Suitably nitrogen, hydrogen or a hydrocarbon gas stream, a mixture
of saturated light hydrocarbons, preferably methane, possibly
containing inert gases such as N.sub.2, CO.sub.2, Ar can be used,
preferably a treated gas stream which is obtained by a sulphur
removal process as described above.
[0018] In Natural Gas Processing units, the regeneration gas could
be e.g. the Sales Gas (product gas) containing generally above 95%
vol methane and below 5% ethane and heavier hydrocarbons, or the
demethanizer overhead from the gas fractionation part of the
Process unit or the residual gas (70% vol methane, 30% vol N2) from
the Nitrogen rejection unit in case of LNG production or the boil
off gas from LNG storages.
[0019] For the first and the third step of the regeneration
procedure, the same dry gas can be used.
[0020] For the second step of the regeneration procedure, the gas
which has a relative water humidity between 1 and 100% saturation,
preferably between 1 and 50%, may be obtained by any suitable
method.
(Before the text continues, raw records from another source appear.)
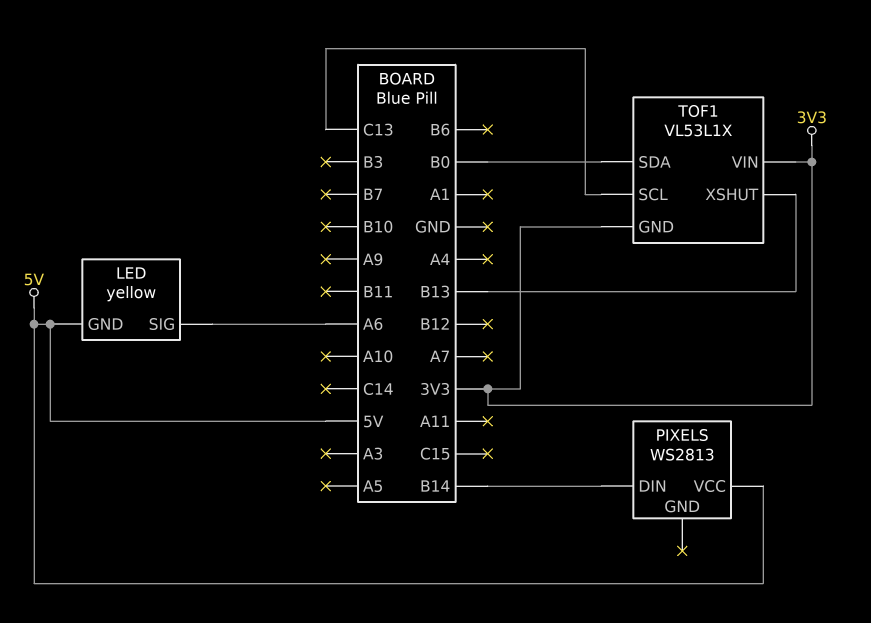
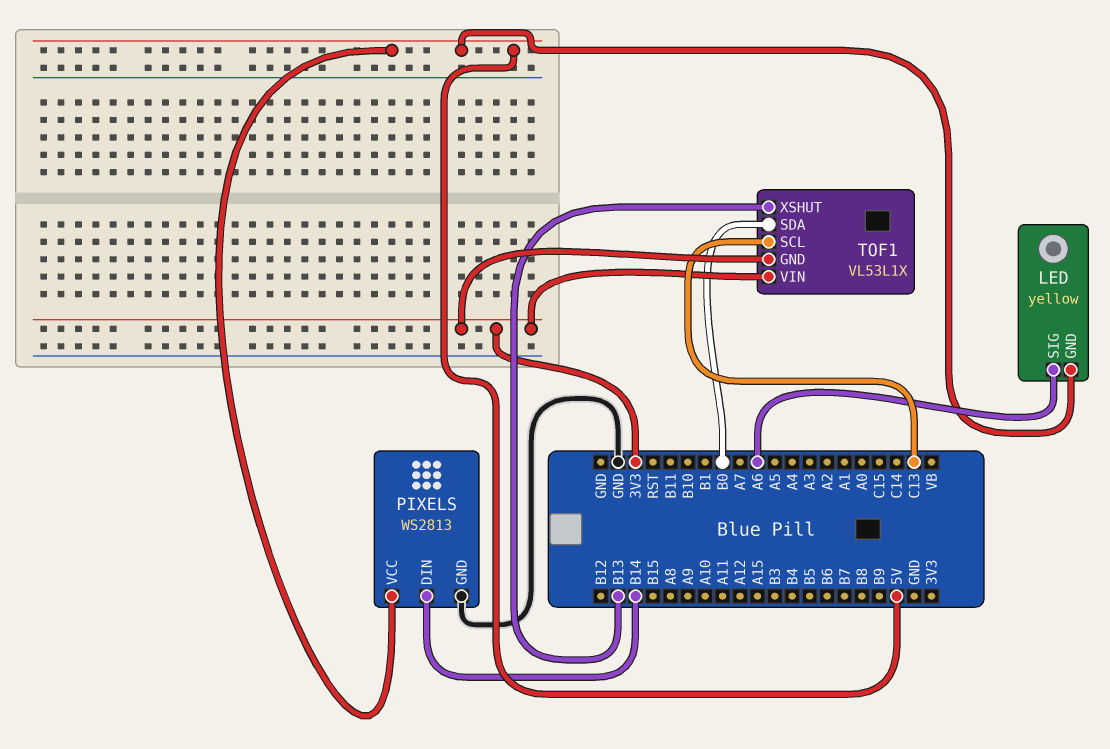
PIXELS pin GND: none -> GND

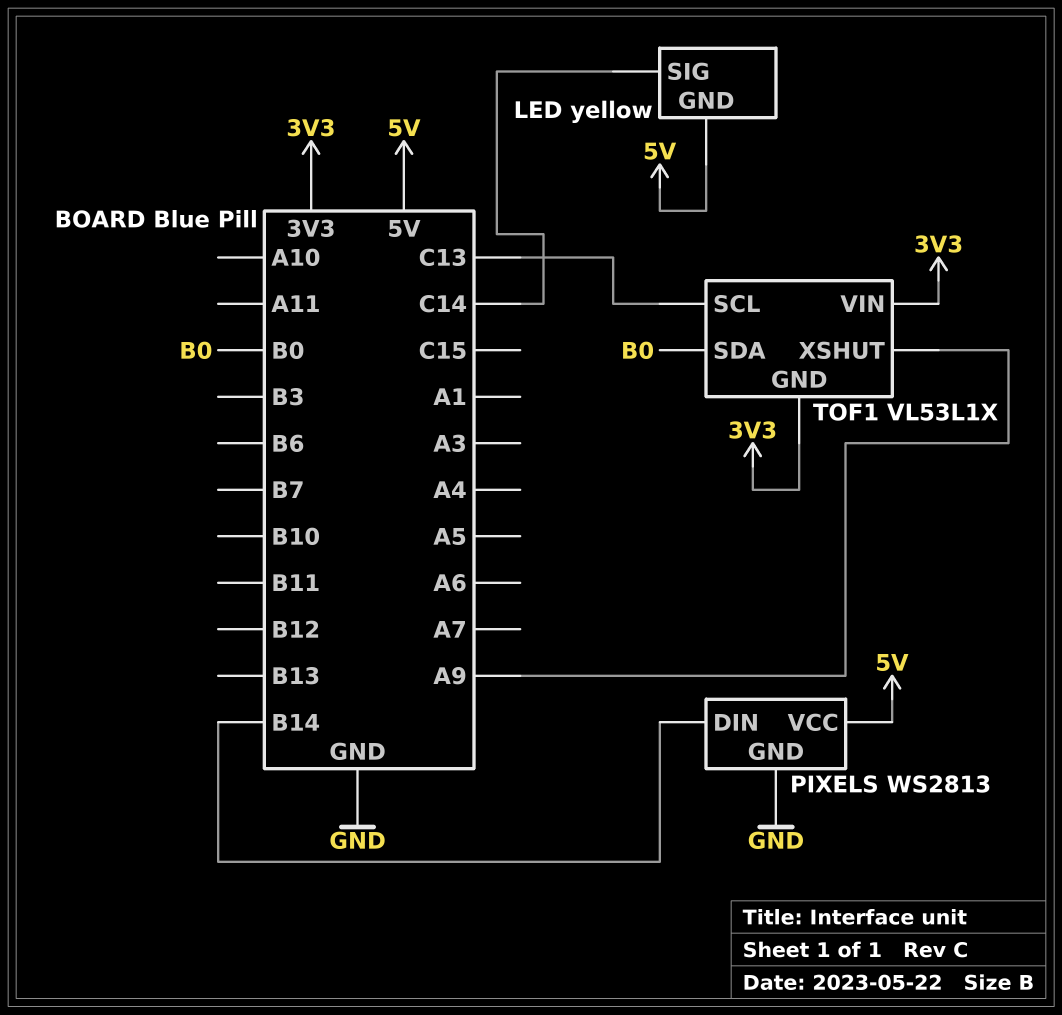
LED pin SIG: A6 -> C14
TOF1 pin XSHUT: B13 -> A9

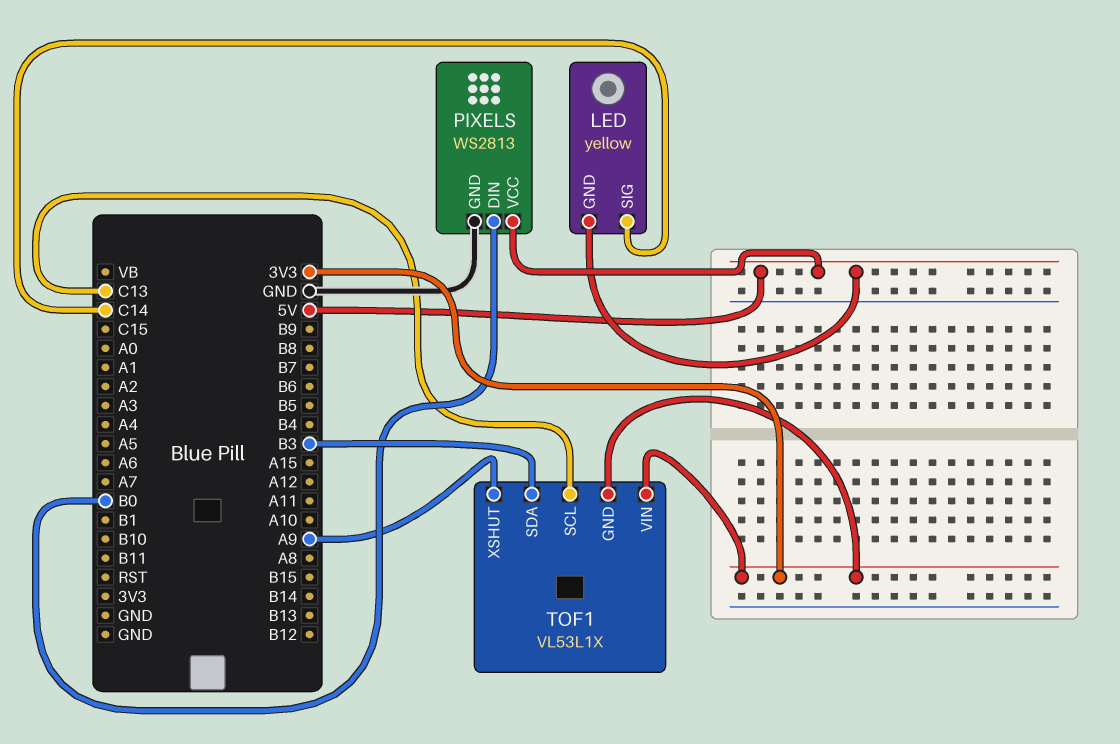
PIXELS pin DIN: B14 -> B0
TOF1 pin SDA: B0 -> B3

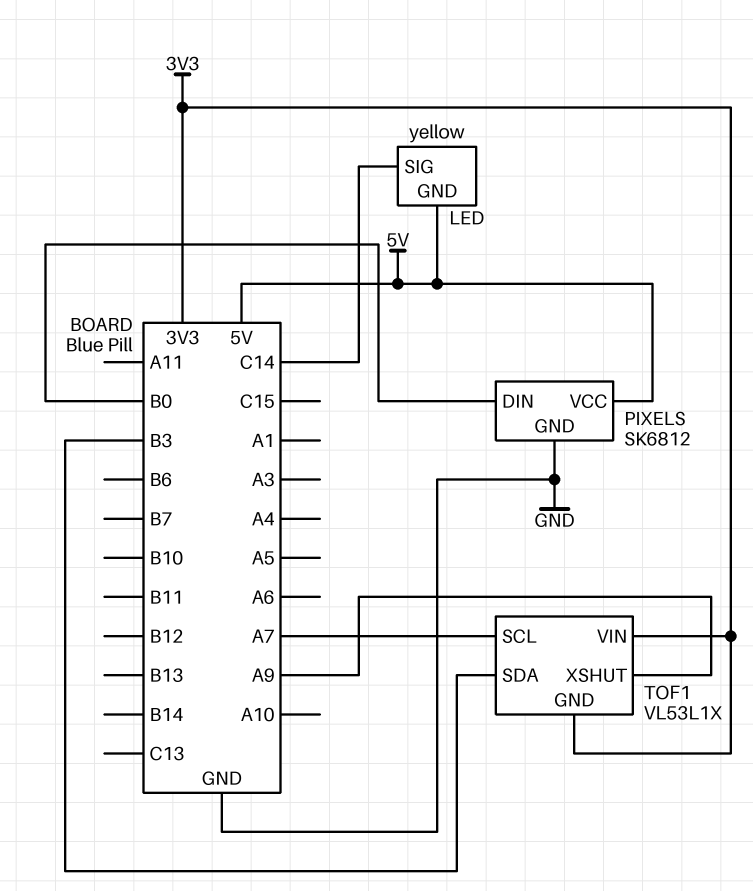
PIXELS: WS2813 -> SK6812
TOF1 pin SCL: C13 -> A7

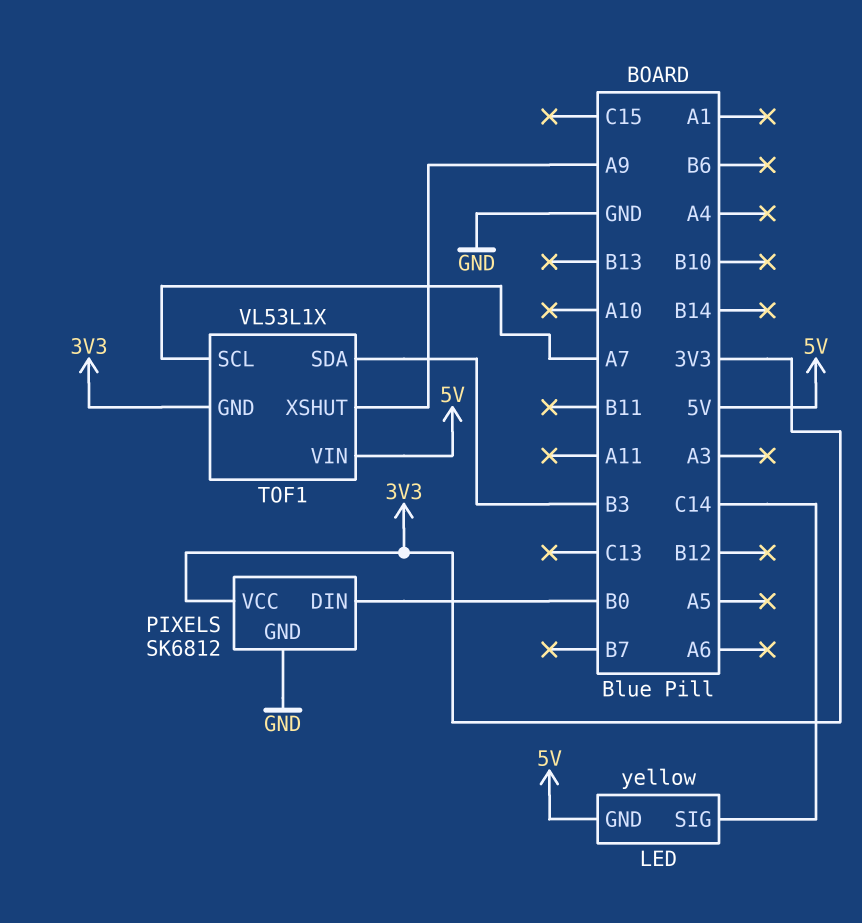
PIXELS pin VCC: 5V -> 3V3
TOF1 pin VIN: 3V3 -> 5V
For instance, a dry gas may be mixed with a saturated gas,
or a dry gas stream is saturated followed by an increase of the
temperature. In some preferred embodiments, it can be the gas from
the first step which contains some water in the specified
range.
[0021] The third step of the regeneration procedure according to
the present invention is finalized by regeneration with a dry gas
stream. In this way the adsorption capacity is fully restored. One
advantage of the invention is that the dry gas used for the final
regeneration step can be recycled upstream the adsorption unit
reducing thus the loss of valuable product as it contains only a
very low quantity of sulphur compounds respecting the above
mentioned specifications.
[0022] In those cases in which the temperature of the regeneration
gas is above the condensation point of steam, the relative humidity
is defined as the volume percentage of the water in the gas
stream.
[0023] Very suitably the hydrocarbon stream to be treated is a
gaseous hydrocarbon stream, especially a natural gas stream, an
associated gas stream, or a refinery gas stream. Natural gas is a
general term that is applied to mixtures of inert and light
hydrocarbon components that are derived from natural gas wells. The
main component of natural gas is methane. Further, often ethane,
propane and butane are present. In some cases (small) amounts of
higher hydrocarbons may be present, often indicated as natural gas
liquids or condensates. Inert compounds may be present, especially
nitrogen, carbon dioxide and, occasionally, helium. When produced
together with oil, the natural gas is usually indicated as
associated gas.
[0024] Sulphur compounds, e.g. hydrogen sulphide, mercaptans,
sulphides, disulphides, thiophenes and aromatic mercaptans may be
present in natural gas in varying amounts. Refinery streams concern
crude oil derived gaseous hydrocarbon streams containing smaller or
larger amounts of sulphur compounds. Also recycle streams and bleed
streams of hydrotreatment processes, especially
hydrodesulphurisation processes, may be treated by the process
according to the present invention.
[0025] The process of the present invention may also be used for
the removal of the sulphur compounds from liquid hydrocarbon
streams as natural gas liquids streams, natural gas condensate
streams and crude oil derived refinery streams, especially natural
gas liquids streams and natural gas condensate streams. Natural gas
liquids are well known in the art (see for instance The Petroleum
Handbook, Elsevier, Amsterdam/London/New York, 1983, p 555) and
contain hydrocarbons heavier than methane, usually contain
C.sub.3-C.sub.12 compounds, often more than 50 weight % being
C.sub.4-C.sub.10 compounds. Natural gas liquids (NGL) are suitably
produced directly at the well head by separating the production
stream from the subsurface formation at high pressure (usually
between 40 and 90 bara) into a gaseous stream, an aqueous stream
and a liquid hydrocarbon stream (the NGL stream). Cooling the
gaseous stream usually results in a further amount of liquid
products (condensates), mostly consisting of C.sub.4-C.sub.12
compounds, usually at least 50 wt % C.sub.5+ hydrocarbons. Suitable
refinery streams are distillation fractions boiling in the naphtha,
kerosene and diesel ranges (e.g. boiling ranges between 30 and
380.degree. C.), as well as heavy gas oils and recycle oils (e.g.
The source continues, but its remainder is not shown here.